Ford created the first prototype of “flying car” and wanted to sell it to everyone, but his dream ended in an accident
Henry Ford also failed miserably. After the Ford Model T, the North American founder wanted to replicate the success with an even more ambitious project: the Ford Flivver, a “flying car” for the masses. What your Model T was to the vehicles of the time, the Flivver it had to become that individual flying vehicle that would revolutionize the way we move. The press of the time referred to him as “Ford’s flying car”, the “Model T of the air”. Expectations were high and his own name, derived from a play on words to refer to a “cheap car”, made clear his goal of democratizing flying cars.
“Remember my words: we will have a combination of plane and car. You can laugh, but it will come”, cried out Ford. More than 70 years later, flying cars are still not a reality, but the automotive pioneer already tried it in his day. A disastrous attempt that resulted in the death of the only person who ever flew in the Flivver. “One of the worst planes that I have been able to fly”, as the pilot himself described. This is the story of the Flivver, the project that ended up causing Ford to leave the aviation industry.
Henry Ford’s dream: a single-seater plane in every garage
On his 63rd birthday, Henry Ford introduced the Ford Flivver. A story that ended two years later, in 1928, with the accident of Harry J. Brooks, the 25-year-old driver tasked with testing the vehicle. Henry Ford’s relationship with Brooks was close and his passing caused a deep shock in him, to the point of abandoning not only the Flivver project, but also all of Ford’s other aviation businesses.
Ford’s origin in the aviation sector dates back to 1924, when they bought the Stout Metal Airplane Company. The first years were successful, with the construction of the Ford Tri-Motor and the arrival to the South Pole financed by them. But Henry Ford had more ambitious plans. If they had managed to bring a car to each person, why not also a plane to each garage?
The Flivver to practice was a single-seater plane. Although the intention was to replicate the success of the Model T and that all Americans had one of these “flying cars” in their garage, the resources that went to it were not nearly as generous. Otto Koppen was the engineer who led the prototype, a single-seater whose fuselage was made of alloy steel and where the wings were covered in wood with cloth.
In all, they had a small single-seat plane measuring 4.72 m meters and it had a wingspan of about 6.63 meters. The first version had a three-cylinder 35hp engine, but it was later downgraded to two magnesium cylinders. Its light weight was about 227 kg when empty. A size and weight very far from the planes of the time and even reduced figures for the planes of the moment, but with the capacity to reach up to 140 km / h.
The first flight tests came in 1928. Brooks wanted to set a new distance record for light aircraft, but halfway between Detroit and Miami he had to stop. Months later, a new test was conducted in Florida, and a record distance of 930 miles was reached. The test was a success, but that day Brooks took off again for a short trip to Miami. And he was not heard from for a few hours. Something had gone wrong and the Flivver was discovered submerged in water, off the coast of Melbourne, Florida.

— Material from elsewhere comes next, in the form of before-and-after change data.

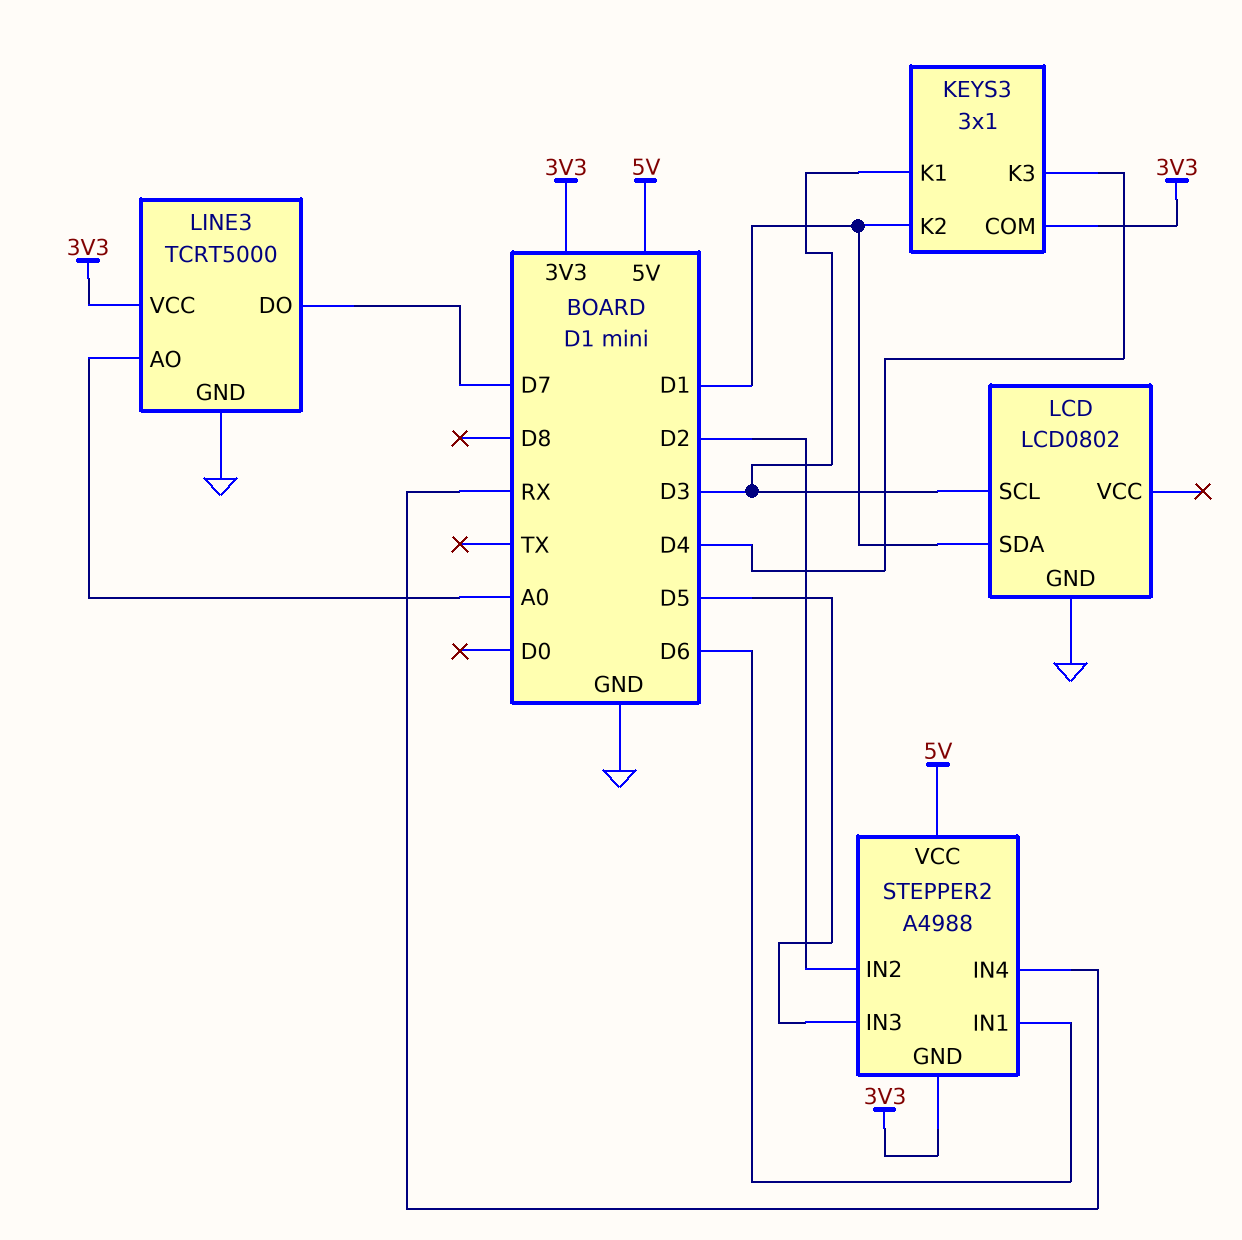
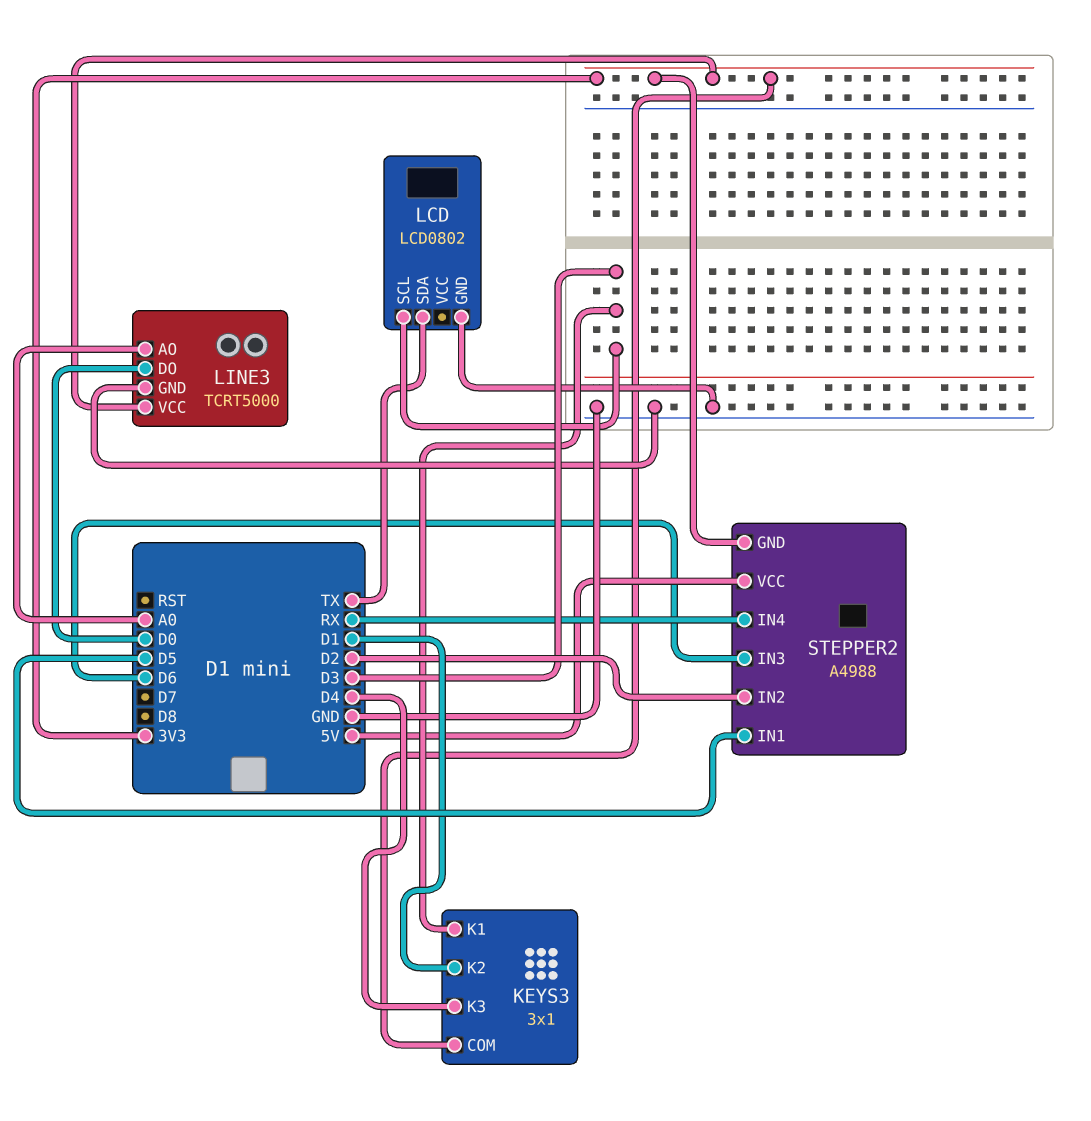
LCD pin SDA: D1 -> TX
LINE3 pin DO: D7 -> D0
STEPPER2 pin IN1: D6 -> D5
STEPPER2 pin IN3: D5 -> D6

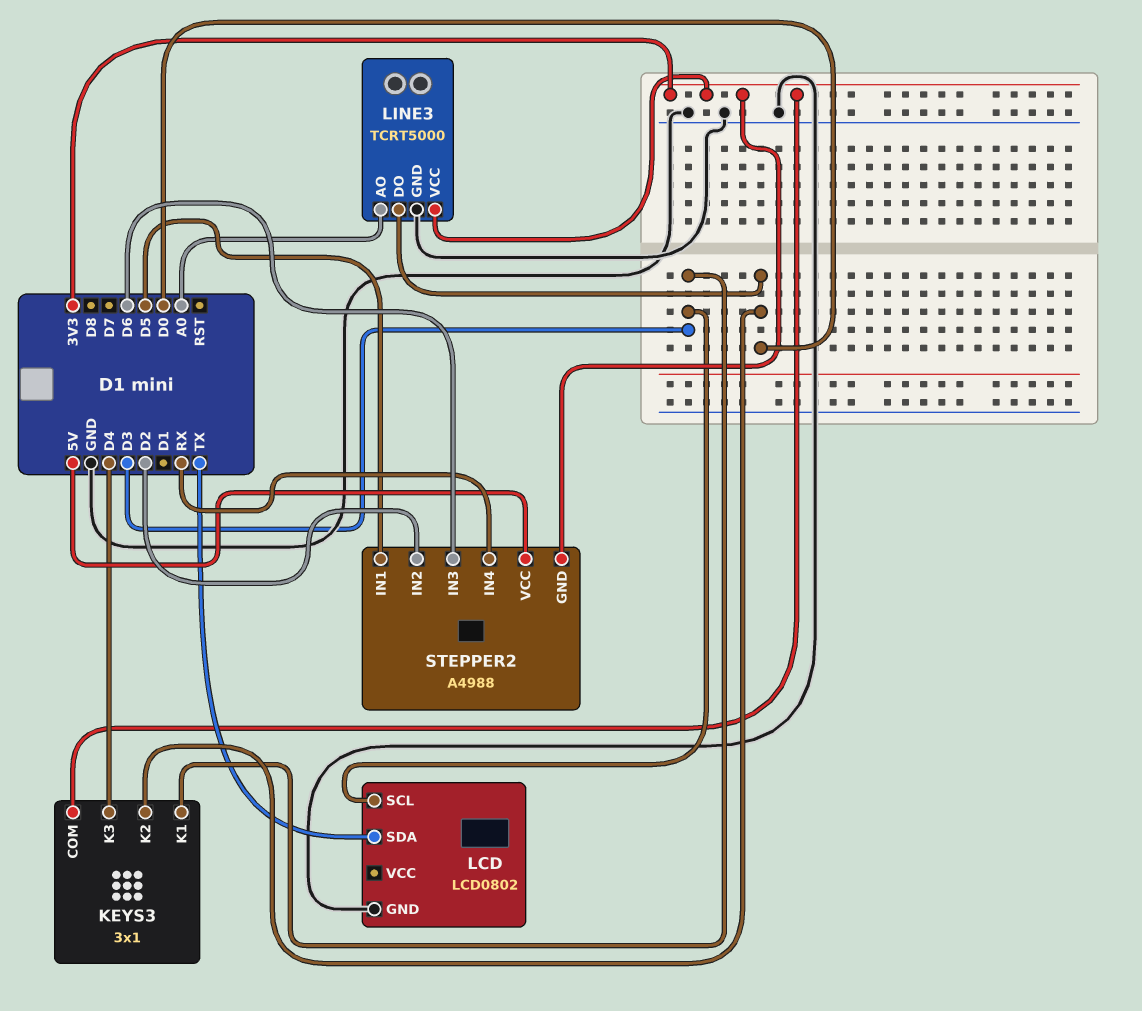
KEYS3 pin K2: D1 -> D0

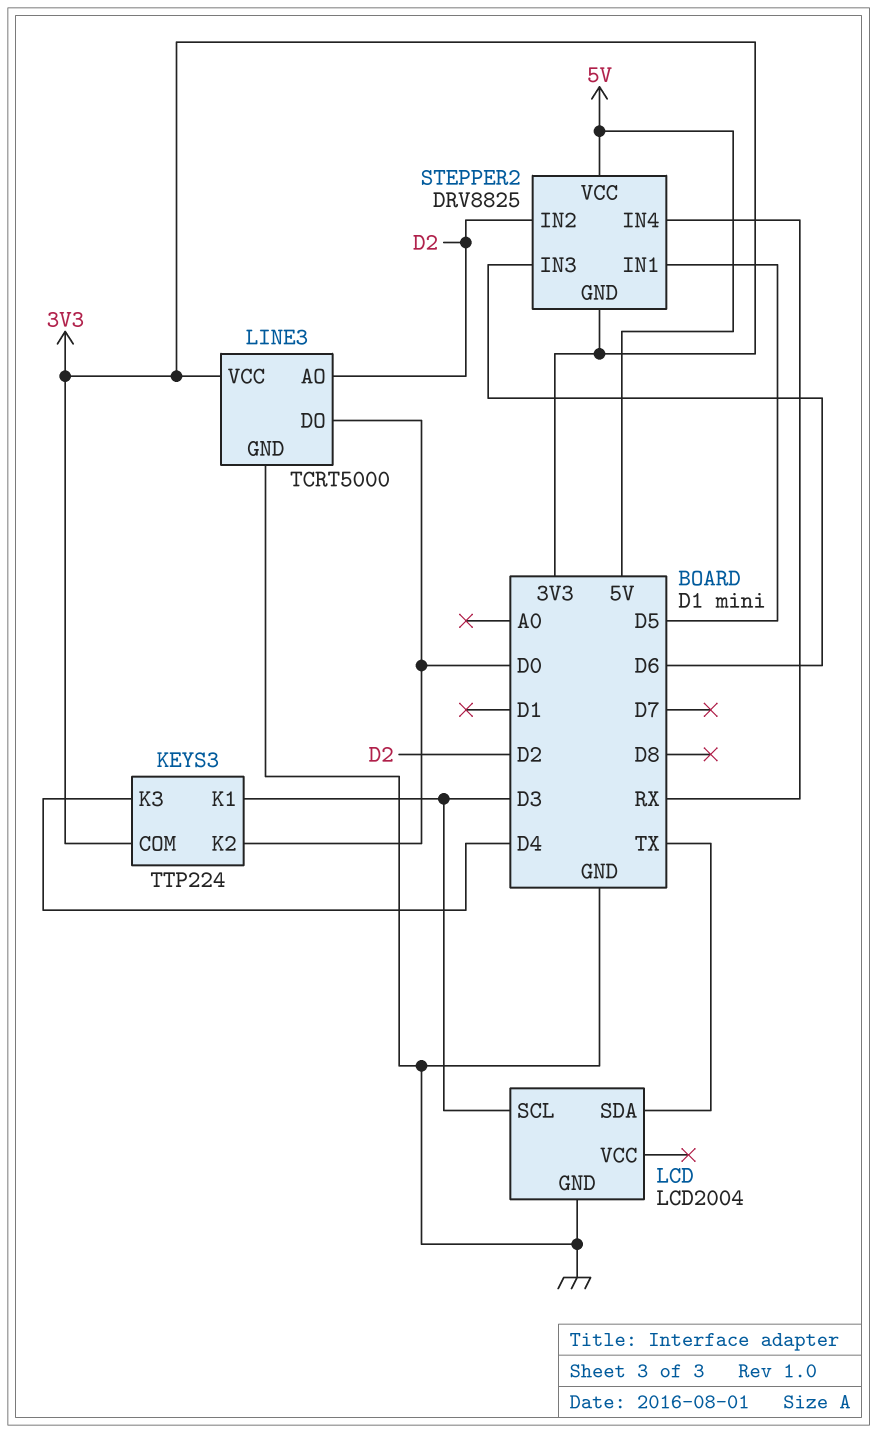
KEYS3: 3x1 -> TTP224
LCD: LCD0802 -> LCD2004
LINE3 pin AO: A0 -> D2
STEPPER2: A4988 -> DRV8825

Initially it was thought that the cause of the accident was motor, but when they analyzed the wreckage, engineers discovered that the rudder cable had broken, leaving the pilot out of control.
Henry Ford’s plan was to continue with the Flivver despite the accident, at least so he assured reporters at the time. Ford continued in the industry for a few years, helping build the B-24 during World War II, but never again did he undertake a serious project in this field. Harold Hicks, Ford’s chief engineer during the 1920s, explicaba a Associated Press what the pilot’s death affected Ford deeply and his idea of a single-seater plane stopped convincing him.
Under the Stout Metal division and not under the Ford brand, there were several attempts. In 1931 with the Air Flivver and in 1936 with the two-seat Model 15-P, but the latter prototype also crashed during flight tests and never made it into production. Today you can visit a replica of the Ford Flivver in the EAA Aviation Museum de Wisconsin.